Increasing multidrug-resistant (MDR) and extensively drug-resistant (XDR) strains represent an emerging global public health threat.

Mode of Transmission

Shigella is transmitted primarily through the faecal–oral route.

Transmission occurs through:

  • Consumption of contaminated food
  • Consumption of contaminated drinking water
  • Poor hand hygiene
  • Direct person-to-person contact
  • Contact with contaminated household surfaces or fomites
  • Exposure in schools, childcare centres, healthcare facilities, and other crowded settings
  • Food prepared by infected food handlers

Because the infectious dose is extremely low, approximately 10–100 bacteria, secondary household and institutional transmission can occur readily.

Clinical Features

The incubation period is typically 1–3 days, with a possible range of 12 hours to 7 days.

Common clinical manifestations include:

  • Acute diarrhoea
  • Bloody or mucus-containing diarrhoea, also known as dysentery
  • Fever
  • Abdominal cramps
  • Tenesmus
  • Nausea
  • Vomiting
  • Fatigue
  • Dehydration

Most patients recover within 5–7 days. However, severe illness may occur among young children, older adults, malnourished individuals, and immunocompromised persons.

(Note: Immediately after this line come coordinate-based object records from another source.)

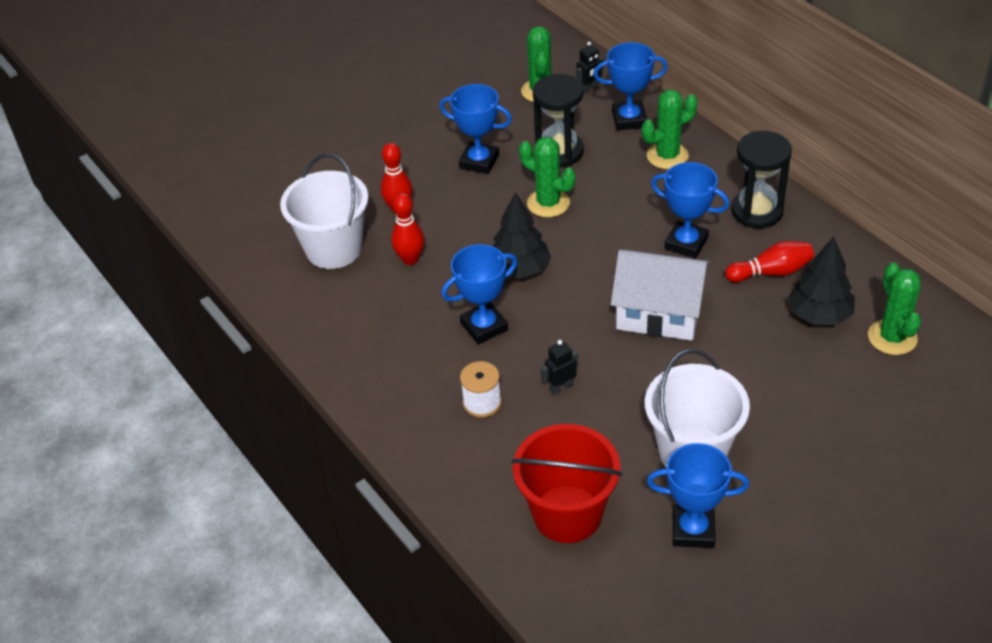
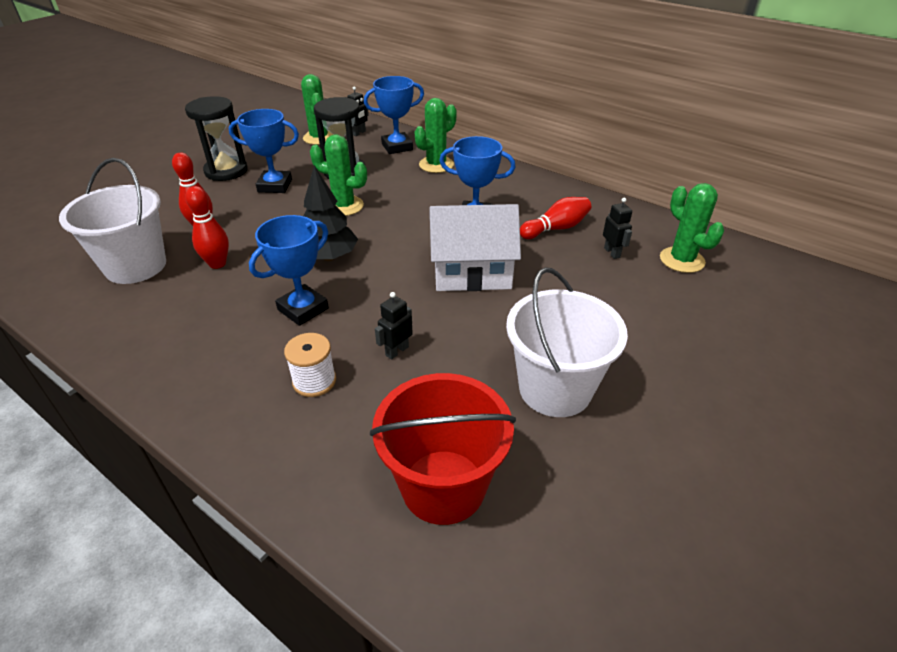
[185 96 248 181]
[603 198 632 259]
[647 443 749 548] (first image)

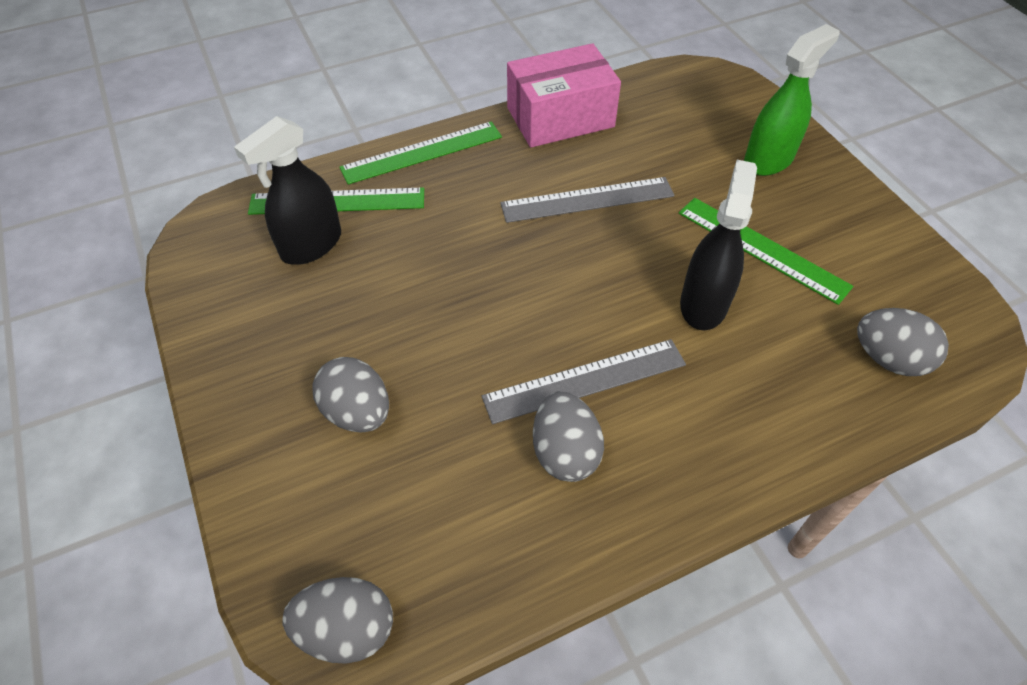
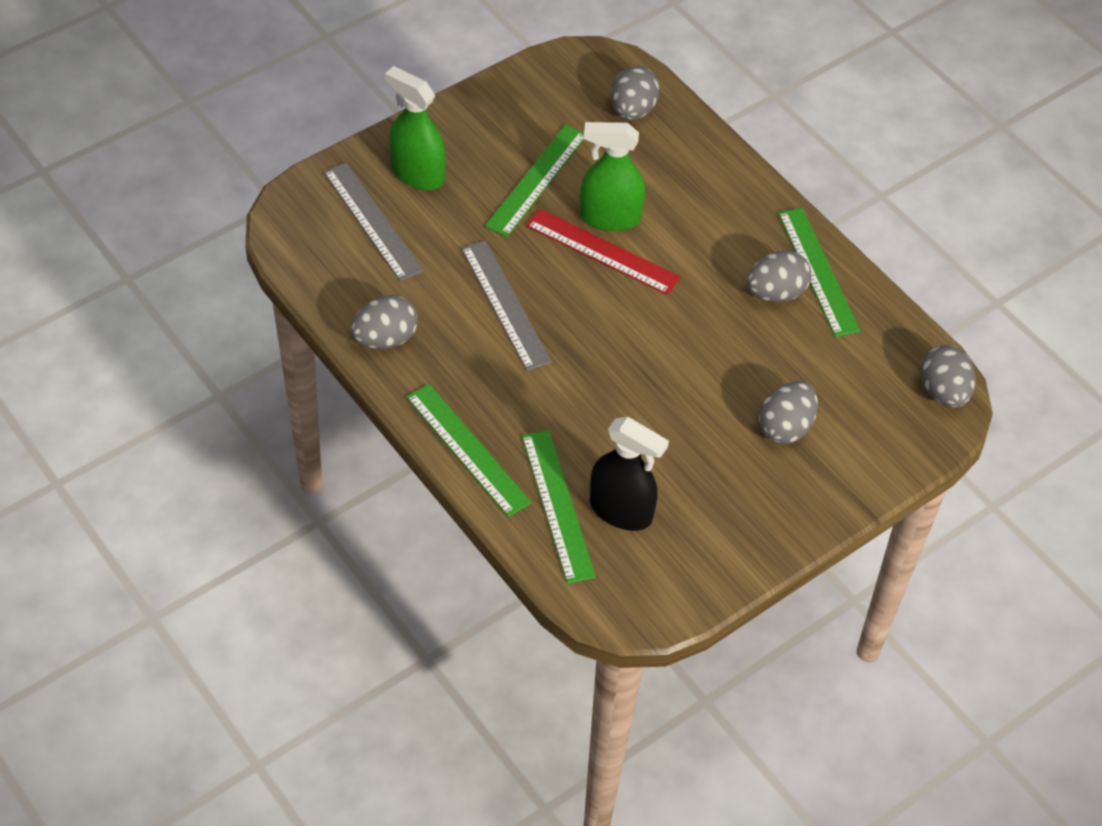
[324 162 424 281]
[351 295 418 349]
[526 209 680 295]
[580 122 645 231]
[778 208 860 337]

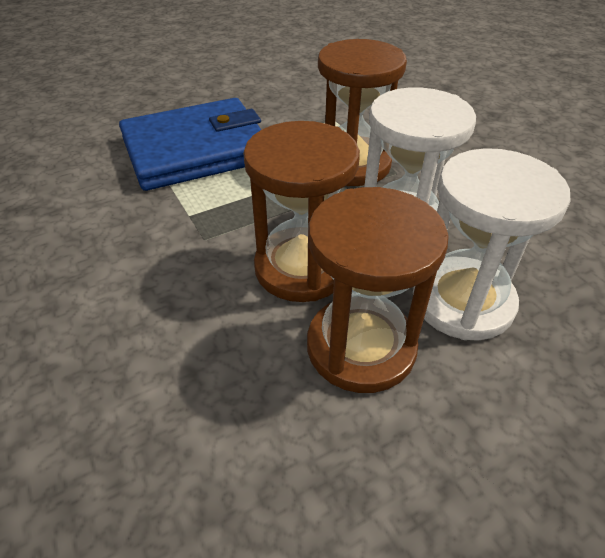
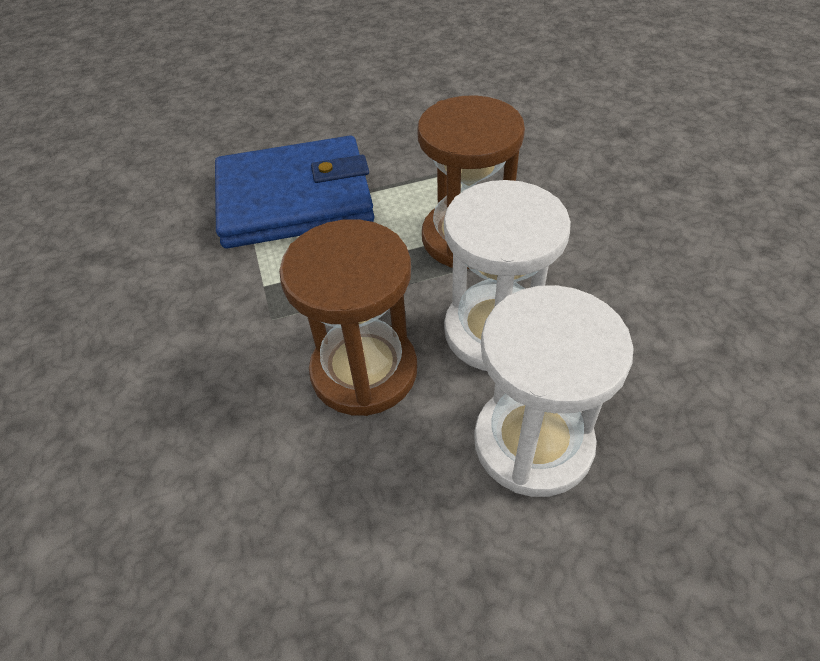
[307 187 449 393] (first image)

Possible complications include severe dehydration, electrolyte imbalance, seizures, toxic megacolon, haemolytic uraemic syndrome, and bloodstream infection.

Diagnosis

Laboratory confirmation is based on:

  • Stool culture, which is considered the reference standard
  • Stool PCR or multiplex molecular assays
  • Antimicrobial susceptibility testing
  • Microscopic examination of stool specimens

WHO recommends antimicrobial susceptibility testing wherever feasible because of the increasing prevalence of antimicrobial-resistant Shigella strains.

Treatment

Management is primarily supportive and includes:

  • Oral Rehydration Solution (ORS)
  • Intravenous fluid therapy for severe dehydration
  • Antibiotic therapy guided by antimicrobial susceptibility testing and national treatment guidelines
  • Zinc supplementation for eligible children
  • Nutritional support
  • Electrolyte replacement

Appropriate antimicrobial stewardship is essential to limit the emergence and spread of resistant Shigella strains.

Public Health Response

The Kerala Department of Health has implemented comprehensive outbreak response measures, including:

  • Enhanced surveillance through the Integrated Disease Surveillance Programme (IDSP)
  • Rapid identification and laboratory confirmation of suspected cases
  • Active case finding and contact tracing
  • Monitoring of school-based clusters
  • Water quality surveillance and chlorination
  • Food safety inspections
  • Infection prevention and control (IPC) measures
  • Community awareness and risk communication
  • Health education on hygiene and sanitation

Prevention and Control Measures

WHO and CDC recommend the following preventive measures:

  • Wash hands thoroughly with soap and clean water after using the toilet and before preparing or eating food.
  • Drink boiled, filtered, or otherwise treated water.
  • Consume freshly prepared and thoroughly cooked food.
  • Wash fruits and vegetables with safe water.
  • Maintain adequate sanitation and safe disposal of human waste.
  • Avoid open defecation.
  • Exclude symptomatic individuals from food preparation until at least 48 hours after diarrhoea has resolved.
  • Clean and disinfect frequently touched household surfaces.
  • Promote hygiene education in schools and childcare settings.
  • Seek prompt medical care for persistent diarrhoea, bloody stools, fever, or signs of dehydration.